Last week, the city council unanimously voted to expand its warming center program to add full-time, year-round, day-and-night drop-in respite and triage centers. The city will use federal funds to support the centers, where social workers would guide those experiencing homelessness toward permanent housing solutions.

The concept would represent a notable new rung in the region’s homeless services,” journalist Tony Bizjak explained in the Sacramento Bee, “more robust than warming or cooling centers, but likely smaller and more nimble than formal homeless shelters.” The centers could also serve as a first contact with needed health care, where people could see mental health and substance use counselors, Bizjak wrote.

Steinberg has been vocal in supporting the drop-in centers and carrying forward efforts to house the homeless after the pandemic and the threat of uncontrolled spread among the homeless population are over. “We need the same urgency in a post-COVID Sacramento,” he wrote in an op-ed for the Sacramento Bee.

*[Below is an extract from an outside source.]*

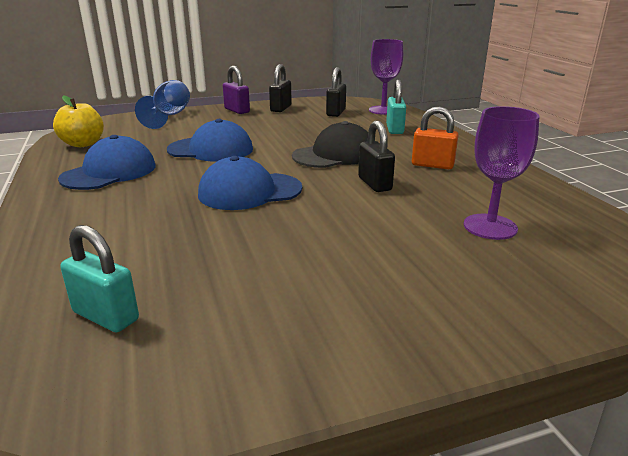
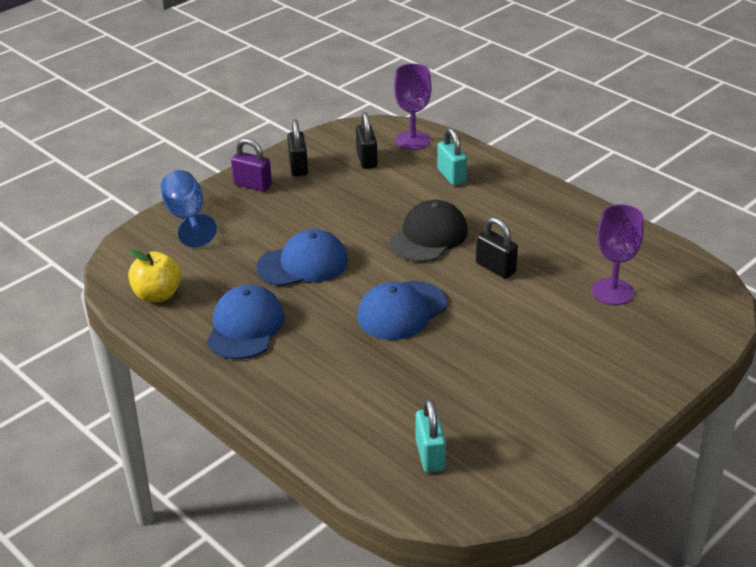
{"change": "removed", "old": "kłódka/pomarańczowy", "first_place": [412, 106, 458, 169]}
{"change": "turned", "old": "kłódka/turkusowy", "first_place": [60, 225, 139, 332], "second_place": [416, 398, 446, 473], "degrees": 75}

Most Californians Rate Homelessness a Top Priority

Homelessness is complex, and a “failure of systems,” Tamera Kohler, CEO of San Diego’s Regional Task Force on Homelessness, told KPBS News. Maybe people experiencing homelessness “can’t afford their required health care, or they don’t have a stable place to go after hospital discharge . . . Financial challenges or housing challenges on top of an already fragile health situation can be disastrous for someone. We want to look deeply at this, with all the right people in the room, to find the gaps in the systems that may help prevent these tragedies in the future.”

Despite the complex nature of homelessness, Californians do have the will to tackle this problem. According to a CHCF report, “8 in 10 Californians think ‘addressing homelessness’ is an ‘extremely’ or ‘very’ important priority for lawmakers in 2021.”

Last year, Newsom devoted his entire State of the State address to combating homelessness, but the pandemic waylaid those plans and homelessness was no longer his top priority. In last week’s State of the State, Newsom said California was “committing nearly $2 billion this year to create more homeless housing, addressing mental health and substance abuse issues, and ending homelessness one person at a time.”

“No one denies this is a huge challenge,” Newsom said, “but we know what it means to stare down big challenges.”